Exoplanet Transit SNR Calculator

Gauge whether a planned exoplanet transit is detectable with your setup. Provide the host-star and planet radii plus your per-exposure noise, optionally stack multiple transits, and receive a dimensionless SNR to compare against detection thresholds.

Host-star radius expressed in solar radii (R☉).
Planetary radius in Earth radii (R⊕).
Per-exposure photometric scatter in parts per million (ppm).
Leave blank for a single captured transit; enter 2 or more for multi-night stacks.
If left empty, the calculator uses 180 usable exposures per transit.

Outputs ignore red noise sources such as guiding drift or differential extinction.

Examples

  • Hot Jupiter around a Sun-like star with two stacked transits and 220 exposures each ⇒ SNR ≈ 552.90
  • Super-Earth orbiting an M dwarf with 150 exposures per transit across three nights ⇒ SNR ≈ 144.42

FAQ

What SNR indicates a confident transit detection?

Amateur observers typically aim for transit SNR above 7–10 to claim a detection, while pro-am databases prefer submissions closer to 15 or higher for robust vetting.

How do ingress and egress points affect the calculation?

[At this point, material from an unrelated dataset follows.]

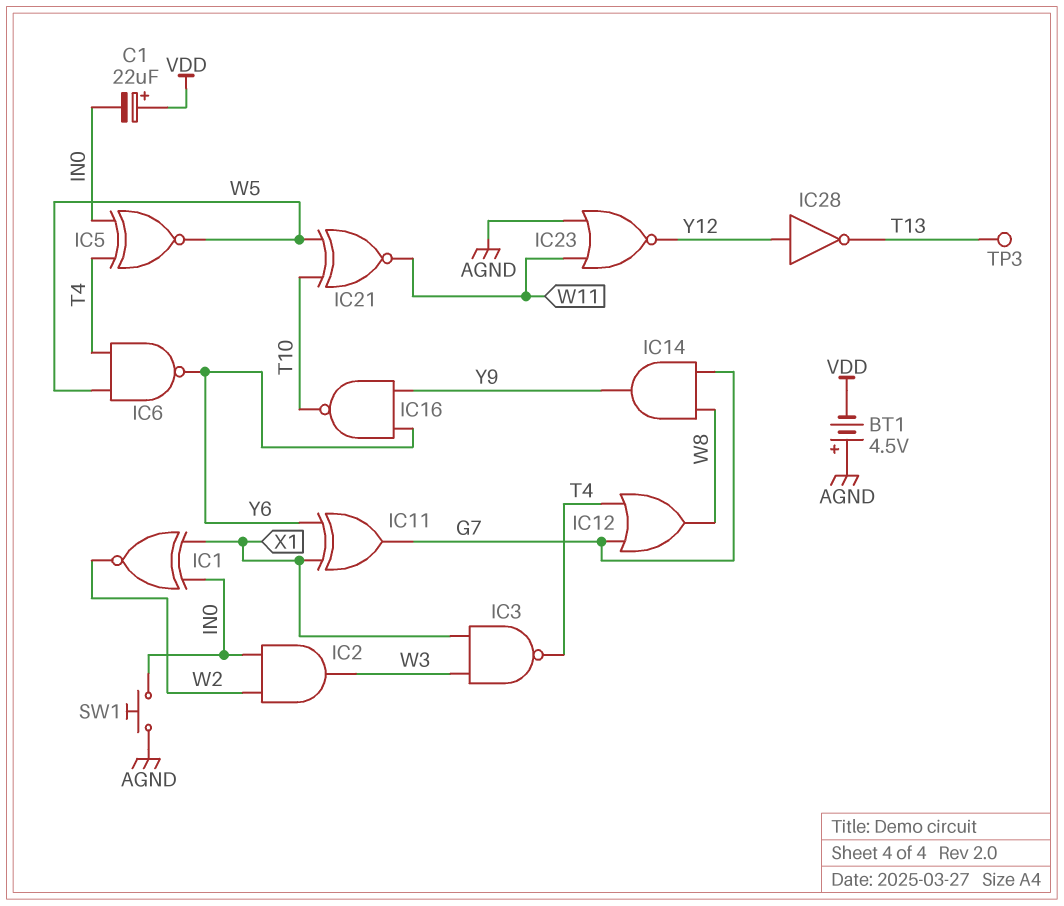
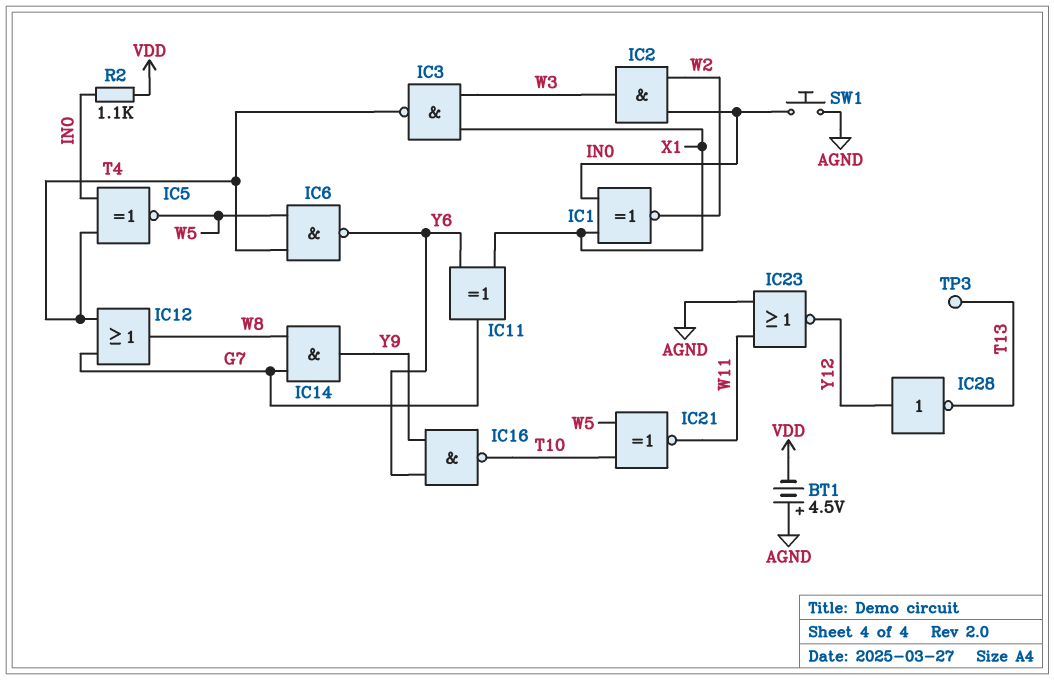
C1: 22uF (plus VDD, minus IN0) -> none
R2: none -> 1.1k (IN0, VDD)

The model assumes every exposure is fully in-transit. If you include ingress or egress frames, the true SNR will be a bit lower because those points are only partially attenuated.

Can I mix data from different nights?

Yes. Set "Number of transits stacked" to the total nights you plan to co-add, but make sure each light curve is detrended and normalized before stacking.

What if my noise is expressed in millimagnitudes?

Convert millimagnitudes to ppm by multiplying by 921. Example: 0.5 mmag corresponds to roughly 460 ppm before entering it here.

Additional Information

  • Transit depth follows (Rp/Rs)², with Earth radii converted to solar radii before squaring.
  • Noise input should combine photon shot noise, scintillation, and instrumental scatter measured per exposure in ppm.
  • The calculator multiplies stacked frames and transits, boosting SNR with the square root of the total number of usable exposures.
  • Systematic noise sources (red noise, weather trends, or detrending errors) are not included—treat high SNR values as optimistic.